Friends of the Coll. of San Mateo Gardens v. San Mateo Cnty. Cmty. Coll. Dist.

Decision Date19 September 2016
Docket NumberS214061
Citation207 Cal.Rptr.3d 314,1 Cal.5th 937,378 P.3d 687
CourtCalifornia Supreme Court
Parties FRIENDS OF THE COLLEGE OF SAN MATEO GARDENS, Plaintiff and Respondent, v. SAN MATEO COUNTY COMMUNITY COLLEGE DISTRICT et al., Defendants and Appellants.

Eugene Whitlock, County Counsel; Remy Moose Manley, James G. Moose, Sabrina V. Teller and John T. Wheat, Sacramento, for Defendants and Appellants.

Cox, Castle & Nicholson, Andrew B. Sabey and Linda C. Klein, San Francisco, for California Building Industry Association, Building Industry Association of the Bay Area and California Business Properties Association as Amici Curiae on behalf of Defendants and Appellants.

Michael W. Graf for High Sierra Rural Alliance as Amicus Curiae on behalf of Defendants and Appellants.

Downey Brand, Christian L. Marsh, San Francisco, Andrea P. Clark and Amanda M. Pearson, Sacramento, for League of California Cities, California State Association of Counties and Association of California Water Agencies as Amici Curiae on behalf of Defendants and Appellants.

Charles F. Robinson, Kelly L. Drumm, Oakland; Holland & Knight, Amanda Monchamp and Joanna Meldrum, San Francisco, for The Regents of the University of California as Amicus Curiae on behalf of Defendants and Appellants.

Brandt–Hawley Law Group and Susan Brandt–Hawley, Glen Ellen, for Plaintiff and Respondent.

Chatten–Brown & Carstens, Jan Chatten–Brown, Amy Minteer, Santa Monica, and Josh Chatten–Brown, Hermosa Beach, for California Preservation Foundation as Amicus Curiae on behalf of Plaintiff and Respondent.

Law Office of Sara Hedgpeth–Harris, Inc., and Sara Hedgpeth–Harris for Association of Irritated Residents, Madera Oversight Coalition, Revive the San Joaquin and Sierra Club as Amici Curiae on behalf of Plaintiff and Respondent.

Kamala D. Harris, Attorney General, Robert W. Byrne, Assistant Attorney General, Tracy L. Winsor and Jeffrey P. Reusch, Deputy Attorneys General, for California Natural Resources Agency and Governor's Office of Planning and Research as Amici Curiae.

Kruger, J.

To ensure that governmental agencies and the public are adequately informed about the environmental impact of public decisions, the California Environmental Quality Act (CEQA) (Pub. Resources Code, § 21000 et seq. ) requires a lead agency (id. , § 21067) to prepare an environmental impact report (EIR) before approving a new project that “may have a significant effect on the environment.” (Id. , § 21151, subd. (a).) When changes are proposed to a project for which an EIR has already been prepared, the agency must prepare a subsequent or supplemental EIR only if the changes are [s]ubstantial” and require “major revisions” of the previous EIR. (Id. , § 21166.) Guidelines promulgated by the state Natural Resources Agency (Resources Agency) extend this subsequent review framework to projects for which a negative declaration was initially adopted, and no EIR prepared, because the agency had concluded the project would have no potentially significant environmental effects. (Cal. Code Regs., tit. 14, § 15162 ; hereafter CEQA Guidelines.)

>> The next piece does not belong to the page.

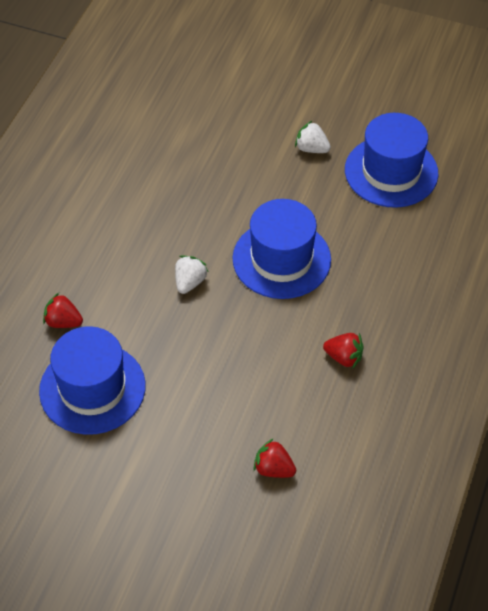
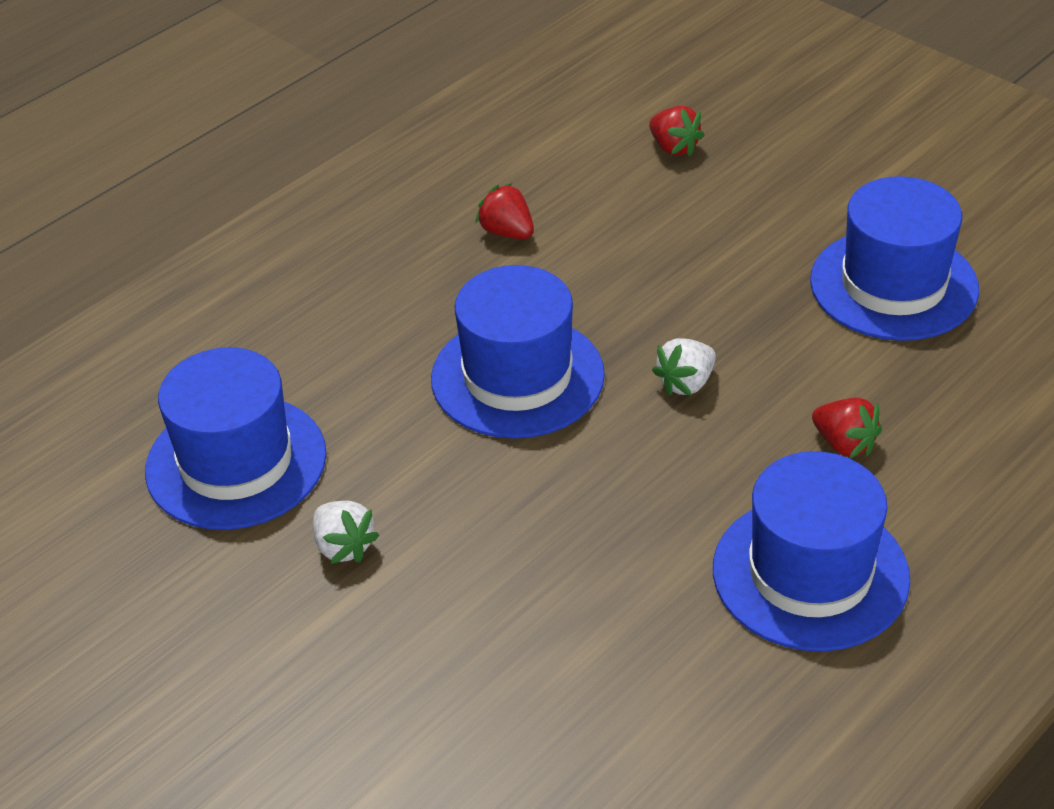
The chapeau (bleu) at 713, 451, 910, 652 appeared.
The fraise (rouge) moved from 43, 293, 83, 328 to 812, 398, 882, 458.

In this case, a community college district proposed a district-wide facilities improvement plan that called for demolishing certain buildings and renovating others. The district approved the plan after determining that it would have no potentially significant, unmitigated effect on the environment. Years later, the district proposed changes to the plan. The changes included a proposal to demolish one building complex that had originally been slated for renovation, and to renovate two other buildings that had originally been slated for demolition. The district approved the changes after concluding they did not require the preparation of a subsequent or supplemental EIR under Public Resources Code section 21166 (section 21166 ) and CEQA Guidelines section 15162. The Court of Appeal invalidated the district's decision, finding it “clear” as a matter of law that the district's proposed demolition of the building complex was not merely a change to its previously approved project, but a new project altogether. The court ruled that the district's proposal was therefore subject to the initial environmental review standards of Public Resources Code section 21151 (section 21151 ) rather than the subsequent review standards of section 21166 and CEQA Guidelines section 15162.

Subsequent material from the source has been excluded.